SAO PAULO (Reuters) – Brazil’s presidency of the G20 believes upcoming meetings of the finance leaders of the world’s major economies may conclude without a joint statement amid a lack of consensus on how to address geopolitical issues, said a senior official on Friday.

“We are at ease with that,” the coordinator of the G20 finance track, Tatiana Rosito, said in an interview with Reuters.

“If it is not possible to have language that accommodates everyone … we may have other chair summaries, but we will always work for consensus.”

Deep divisions on how to mention the wars in Ukraine and Gaza led finance ministers and central bank governors to fail on issuing a joint statement on Thursday, despite Brazil’s efforts to focus on a short text aligning with its priorities of addressing issues such as inequalities, poverty, and climate change.

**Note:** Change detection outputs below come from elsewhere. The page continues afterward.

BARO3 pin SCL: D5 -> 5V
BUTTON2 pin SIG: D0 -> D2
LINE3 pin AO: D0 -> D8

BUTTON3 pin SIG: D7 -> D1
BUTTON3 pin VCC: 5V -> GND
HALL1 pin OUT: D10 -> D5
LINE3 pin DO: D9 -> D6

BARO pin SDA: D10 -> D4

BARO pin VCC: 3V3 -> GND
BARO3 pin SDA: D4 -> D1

According to Rosito, the final document presented by the Brazilian presidency had “99% consensus” among members, including on topics about economic fragmentation and commodity price volatility, often related to conflicts.

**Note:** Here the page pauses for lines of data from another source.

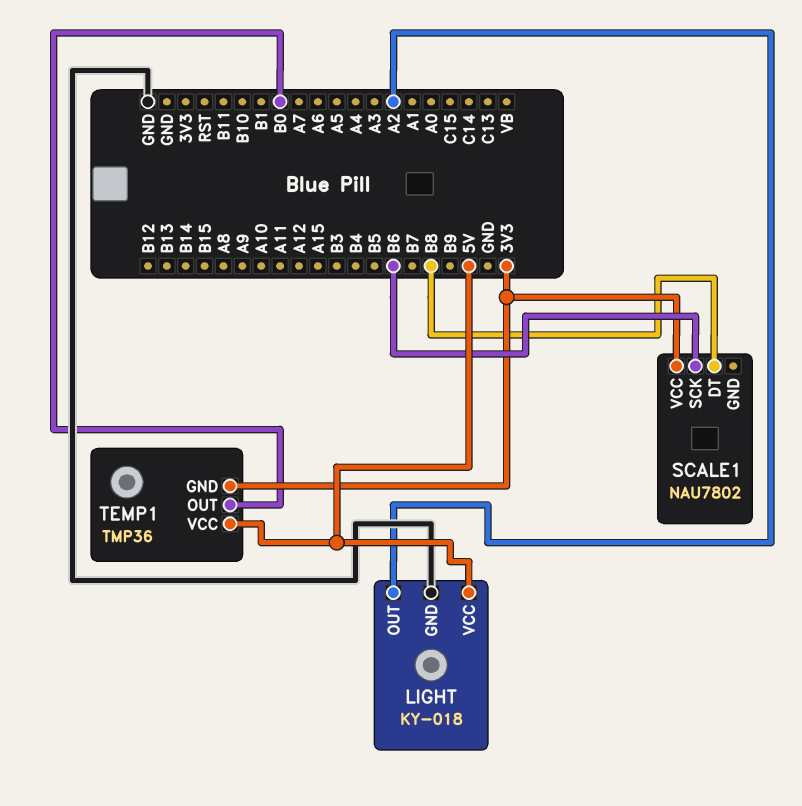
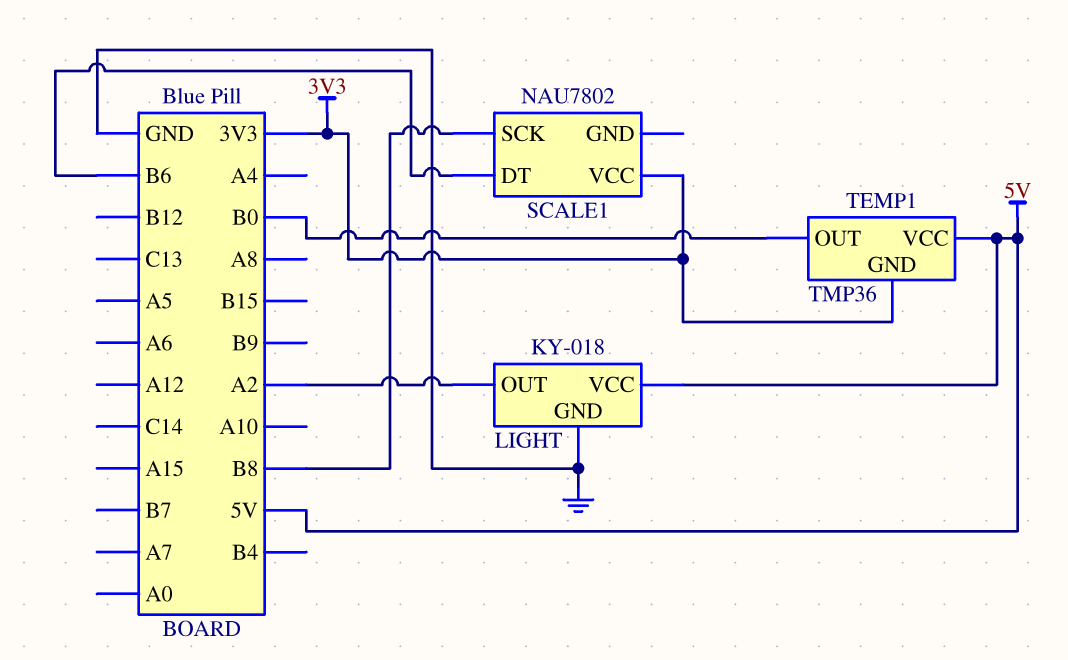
SCALE1 pin DT: B8 -> B6
SCALE1 pin SCK: B6 -> B8

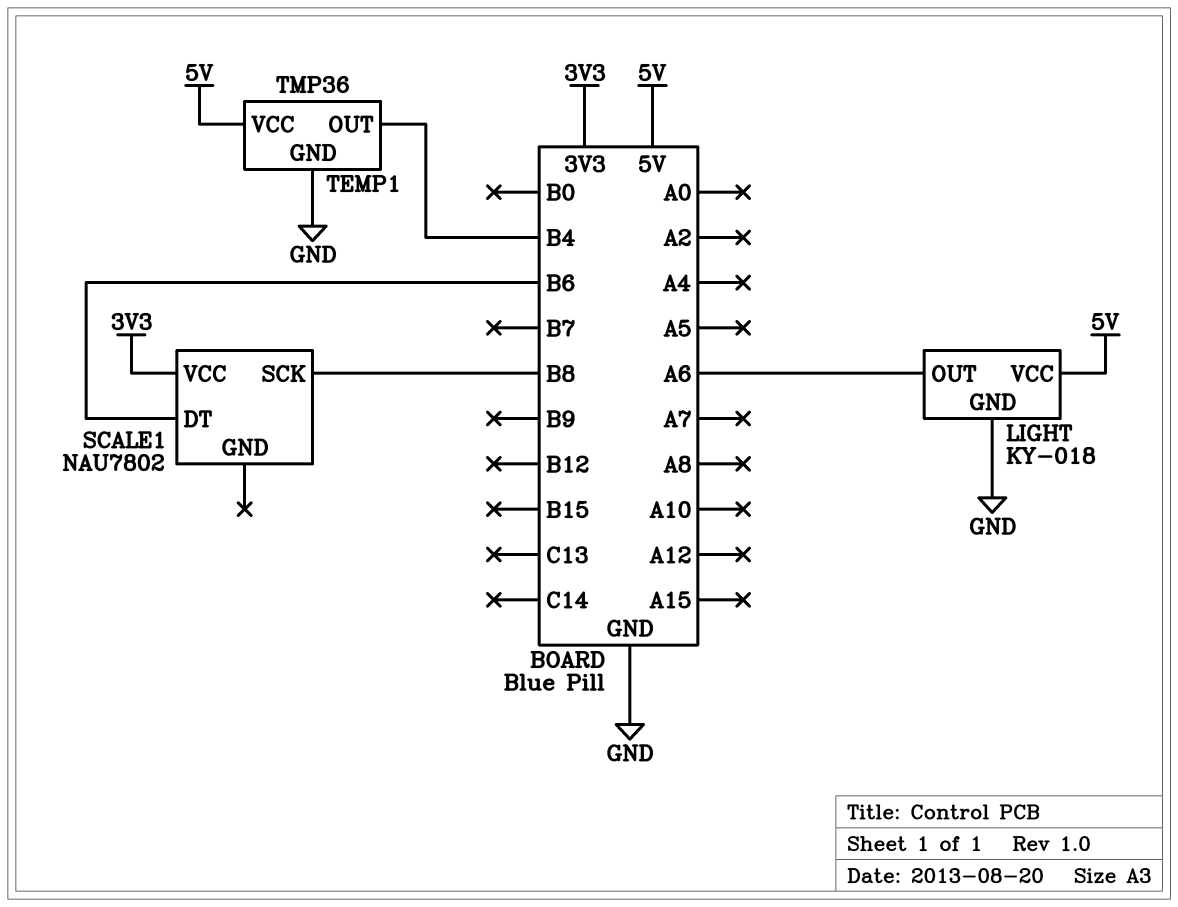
LIGHT pin OUT: A2 -> A6
TEMP1 pin GND: 3V3 -> GND
TEMP1 pin OUT: B0 -> B4

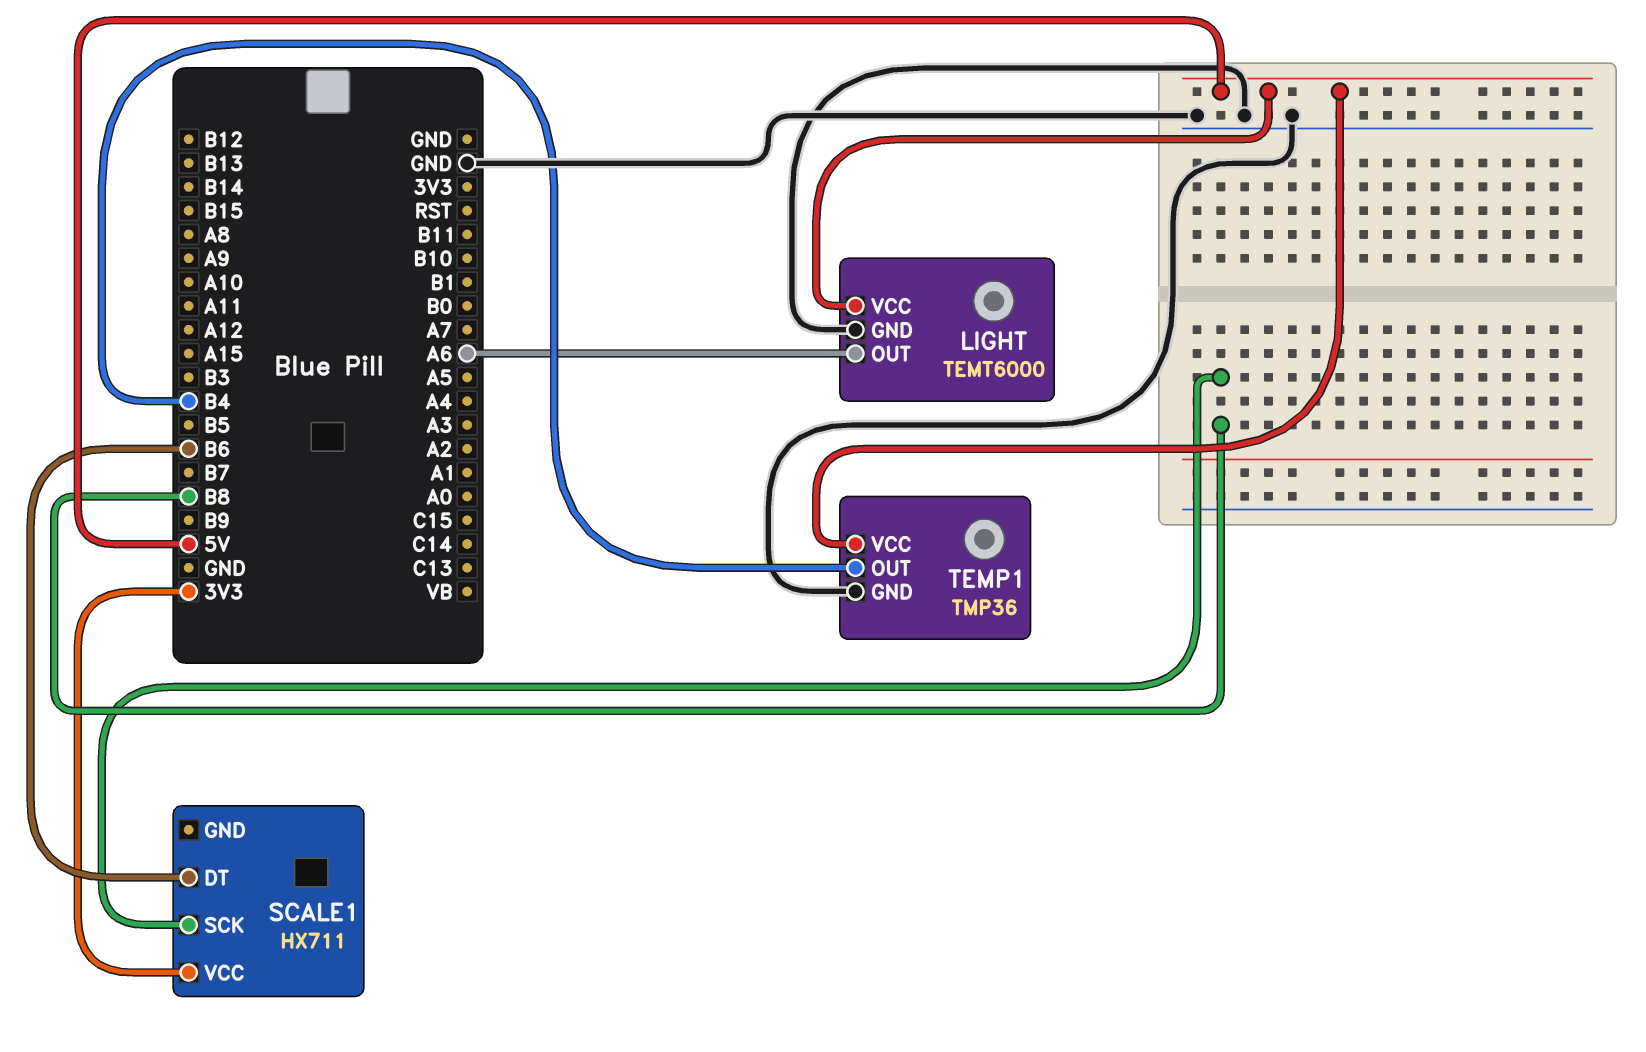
LIGHT: KY-018 -> TEMT6000
SCALE1: NAU7802 -> HX711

“The only thing that was not agreed upon is how to explicitly address the geopolitical discussion,” she continued, emphasizing that the government believes this issue should be more appropriately addressed in the G20 diplomatic track.

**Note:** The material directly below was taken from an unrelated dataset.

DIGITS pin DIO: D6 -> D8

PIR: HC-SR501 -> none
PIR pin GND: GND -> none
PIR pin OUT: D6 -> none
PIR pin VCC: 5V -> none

For the upcoming meeting of the G20 financial track, which takes place in April on the sidelines of the International Monetary Fund (IMF) spring meetings in Washington, Rosito said that priorities will include the reform of multilateral development banks (MDBs) and financing for climate development.

These themes closely align with Brazil’s call for the massive channeling of resources to address challenges posed by climate change, especially in the cash-strapped Global South.

In this context, the Brazilian presidency of the G20 is planning to hold a side event addressing the role of rating agencies in evaluating multilateral development banks, enabling them to consider aspects that are more specific to these institutions, said the secretary.

Rosito mentioned that there are currently different interpretations regarding the possibility of the callable capital of MDBs also being considered for rating purposes, as ultimately, this amount is guaranteed by the treasuries of member countries.

Callable capital is the amount each member country would have to contribute if called upon, constituting the majority of the total capital of MDBs, as opposed to paid-in capital.

The secretary highlighted that Brazilians Ilan Goldfajn, president of the Inter-American Development Bank (IDB), and former president Dilma Rousseff, who heads the New Development Bank (NDB), known as the BRICS bank, are working closely with the government. Dilma is coordinating discussions on how MDBs could advance in mobilizing resources.

She emphasized that, regarding Climate Funds, the idea is to conclude the Brazilian presidency of the G20 with a new governance framework outlined to make financing through these instruments more efficient and expedient.